Founders imagine themselves as the "hub," passing information between the architect, GC, landlord, IT vendor, low-voltage team, equipment suppliers, and everyone else with a stake in the project. But a hub is not a reconciler. A hub connects; it doesn’t integrate.

Here is the reality:

  • The Architect is focused on drawings, code, and aesthetics.

  • The Contractor is focused on the contract documents and schedule.

  • The IT Vendor is focused on their rack, cabling, and endpoints.

  • The Equipment Vendor is focused on power, clearances, and install windows.

  • The Landlord is focused on protecting the building.

No one owns the gaps between them.

When you make yourself the hub, you become the shock absorber for every disconnect.

  • When the equipment list changes but the electrical plans don’t? That’s on you.

  • When the reception desk shows up and the data drops are on the wrong wall? That’s on you.

  • When the landlord’s HVAC fails inspection two weeks before go-live and the GC says, "That’s base building"? That’s on you.

These are not anomalies; they are structural features of the construction process. Friction is guaranteed in construction. Expensive surprises are optional.
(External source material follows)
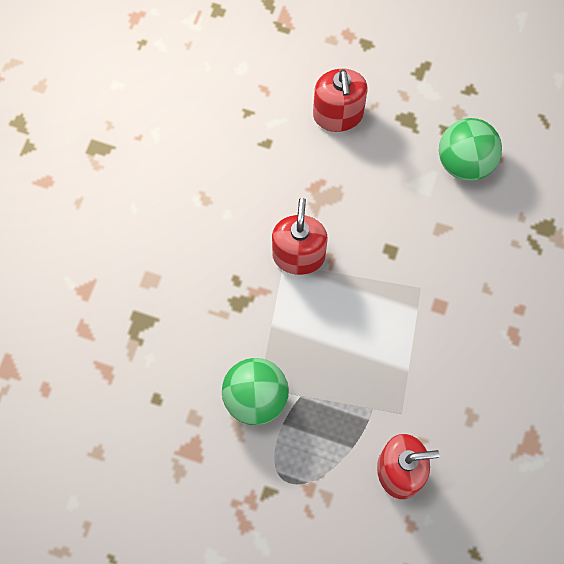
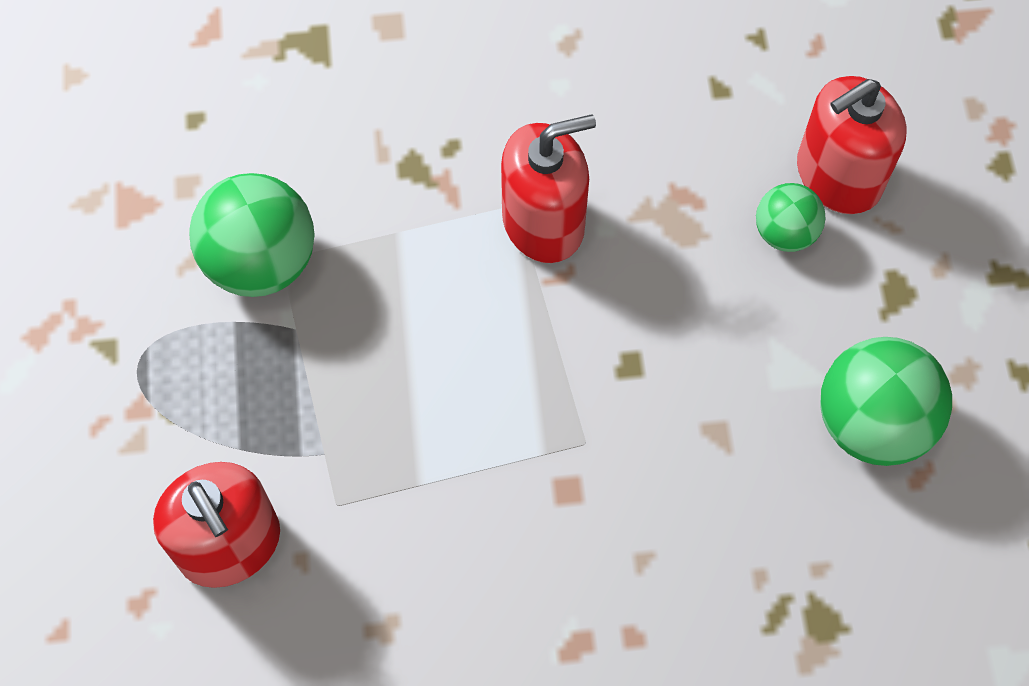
camera: 65 degrees right, 5 degrees down
(356, 152) = (785, 232): none -> green ball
You can either manage them proactively or pay for them reactively.


Where the Money Actually Disappears

The Coordination Tax shows up in the grey zone between trades—the places where everyone believes someone else is responsible.

Architects design to the standard of care. Contractors build what is in the contract documents. If a detail isn’t explicitly drawn, the contractor isn’t obligated to build it, and the architect isn’t necessarily liable for omitting it.
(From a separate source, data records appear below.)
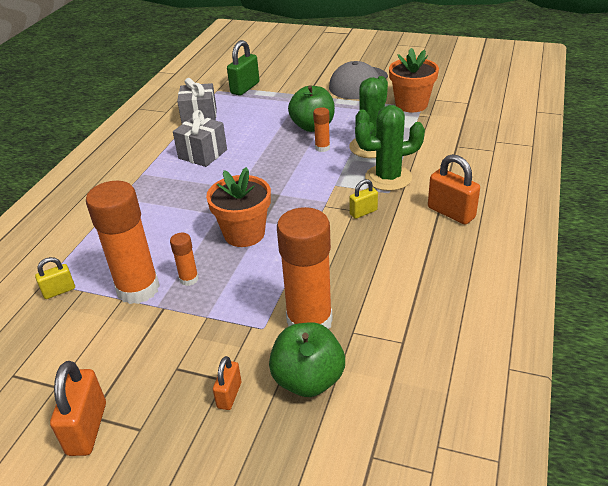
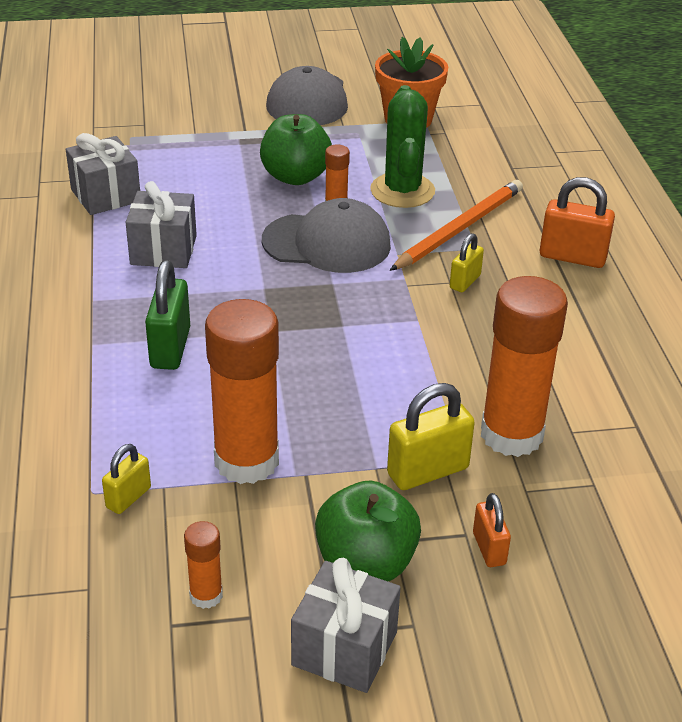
camera: 30 degrees left, 0 degrees up
(87, 428) = (345, 648): orange padlock -> grey gift
(189, 279) = (307, 428): orange glue stick -> orange glue stick (206, 595)
(235, 329) = (428, 471): none -> yellow padlock
(244, 234) = (330, 348): orange flower pot -> none
(245, 88) = (137, 135): green padlock -> green padlock (170, 348)
(297, 169) = (327, 243): none -> grey cap
(308, 380) = (567, 501): green apple -> green apple (365, 564)
(388, 178) = (459, 229): green cactus -> orange pencil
Clinical workflow is where I see this gap most clearly.

A founder might tell the architect: "We need telemedicine capability in Exam Room 3." It sounds clear. Everyone nods. But on install day:

  • There’s no backing framed for the monitor.

  • The outlet is at standard height instead of monitor height.
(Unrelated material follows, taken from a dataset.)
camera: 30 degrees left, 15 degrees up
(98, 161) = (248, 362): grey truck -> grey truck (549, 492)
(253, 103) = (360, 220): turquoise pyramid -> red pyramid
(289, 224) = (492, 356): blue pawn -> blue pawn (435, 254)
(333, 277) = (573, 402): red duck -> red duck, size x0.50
  • The lighting throws a shadow across the provider’s face.

  • The camera angle is wrong because of room orientation.

Fixing this after drywall is up isn’t a quick tweak. It’s a change order. It’s a schedule slip. It’s a first-day provider frustration you can’t fix with a pep talk. Individually, each of these issues is small. Together, they compound into real money and real delays.


The Hidden 25–50% Overrun Risk

When founders see my proposal, I often hear: “These fees seem high for project coordination.”

That is exactly the point.

If you are paying for coordination—someone to update the schedule and host the weekly call—you should pay a junior rate. That is a commodity.

I don’t sell coordination. I sell capital protection.

As a Fractional VP of Real Estate, my work begins months before a hammer swings—often at the LOI stage, where we define the tenant improvement allowance and work letter that funds the project. The savings start at the LOI, but the protection happens in the buildout.

The reason expert guidance costs more than standard project management is because we are preventing the silent 25–50% project overrun that standard coordination misses entirely.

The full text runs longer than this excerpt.